Breaking Testing Silos, Ten Commandments for Sustainable & Shared Automation

Jani Haapala

12:30-13:15 CEST Thursday 15th June

I’ve spent two decades on creating automation to various software development needs. It has been interesting and from time to time, worrying to see that something that was seen as a savior of software development business has turned into burden or something that is kept as hidden treasure.

DevOps and agile preached us that software development should be collaborative and social activity. It should include knights from the realms of Development, Testing, Operations and even Business on a same shared round table and they should discuss and agree together on how to best deliver value to the customers. It started well in all kingdoms but have lately started to divert into worrying directions. Each of these noble knights on the round table has their own view quality and they still have a different goals and motivations. I fear automation and emerging silos are to be blamed.

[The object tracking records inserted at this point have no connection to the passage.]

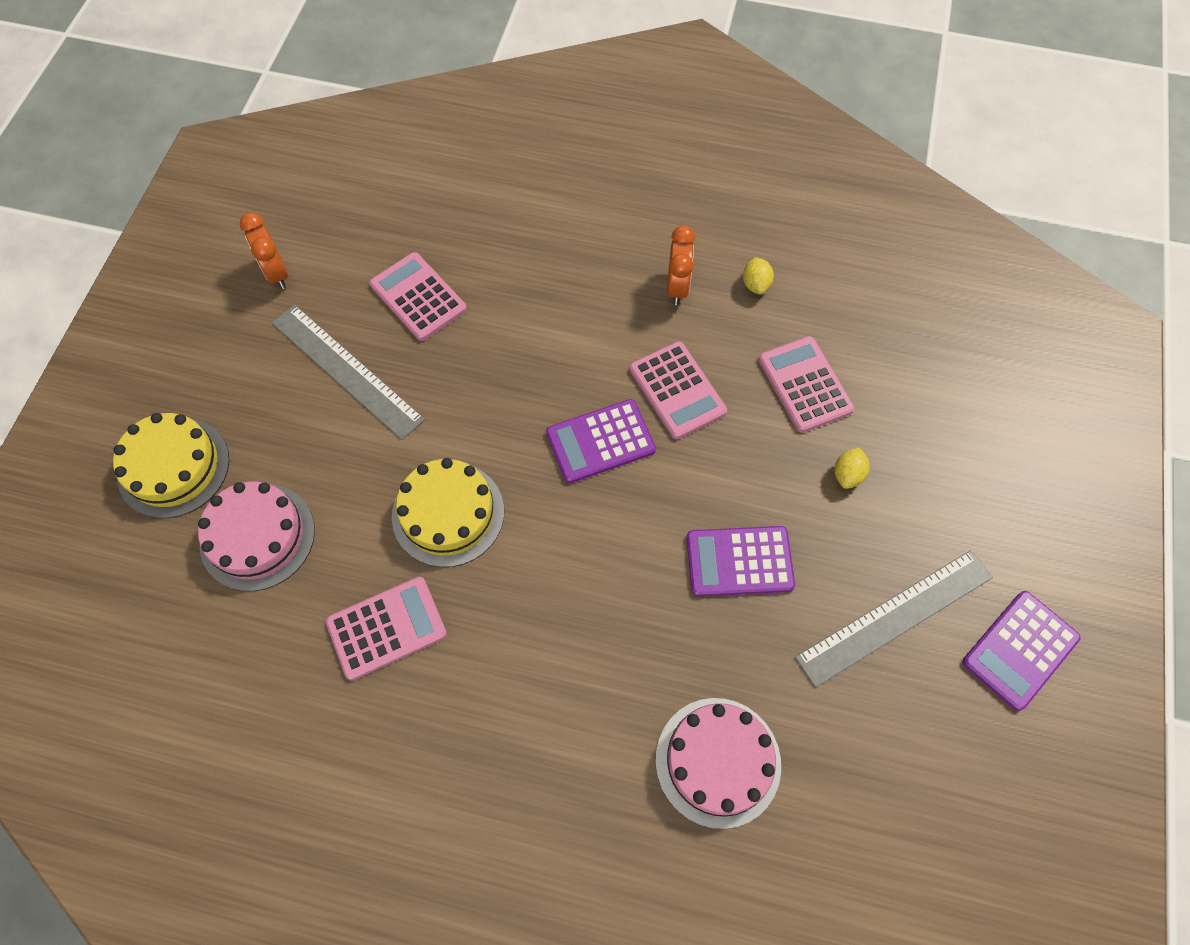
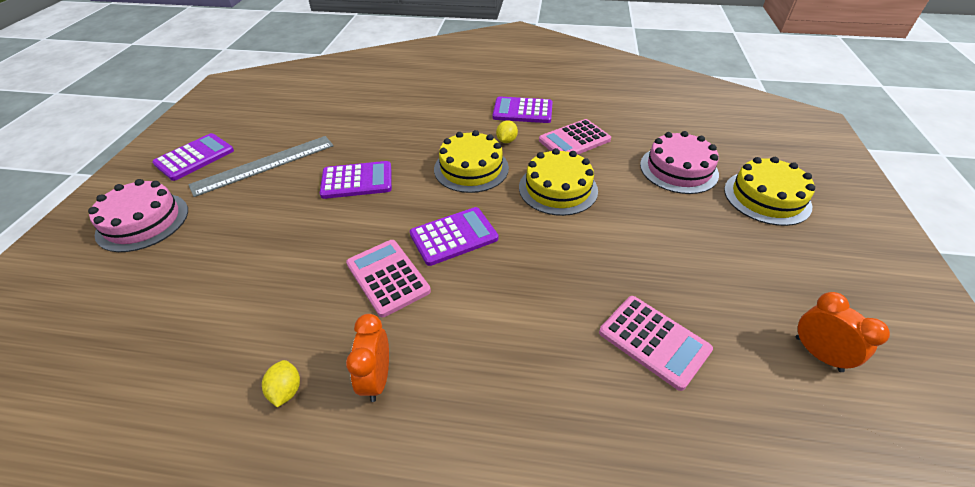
camera: 175 degrees right, 20 degrees down
(346, 370) = (683, 269): grey ruler -> none
(453, 734) = (522, 111): none -> purple calculator
(567, 572) = (471, 168): none -> yellow cake
(718, 761) = (385, 112): pink cake -> pink cake (143, 221)
(805, 384) = (270, 292): pink calculator -> none
(847, 474) = (261, 231): yellow lemon -> yellow lemon (506, 140)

Don’t get me wrong, on kingdoms where automation is treasured as common and collaborative good, knights and their tribes can achieve unbelievable results. Especially automation in a form of CI/CD unifies development, testing, and operations to something that even business is proud of. It creates common understanding and something that everybody is willing to fight for!

I have spent most of my time around testing realm, drawing from development realm, operation realm and from business realm to help testing create test automation in collaboration with all other realms. To generate common view of quality.

Within my crusade I have found out that the best approach to solve these automation issues have been a good old missionary work with solid ten commandments to help me out on dark times.

Lately the need of collaborative automation has risen since Covid-19 drove people to home offices. Trends show that hybrid work is here to stay. Test automation can be huge community driver. Everybody needs the ability to contribute into quality and be able to show it to everybody, remotely or locally.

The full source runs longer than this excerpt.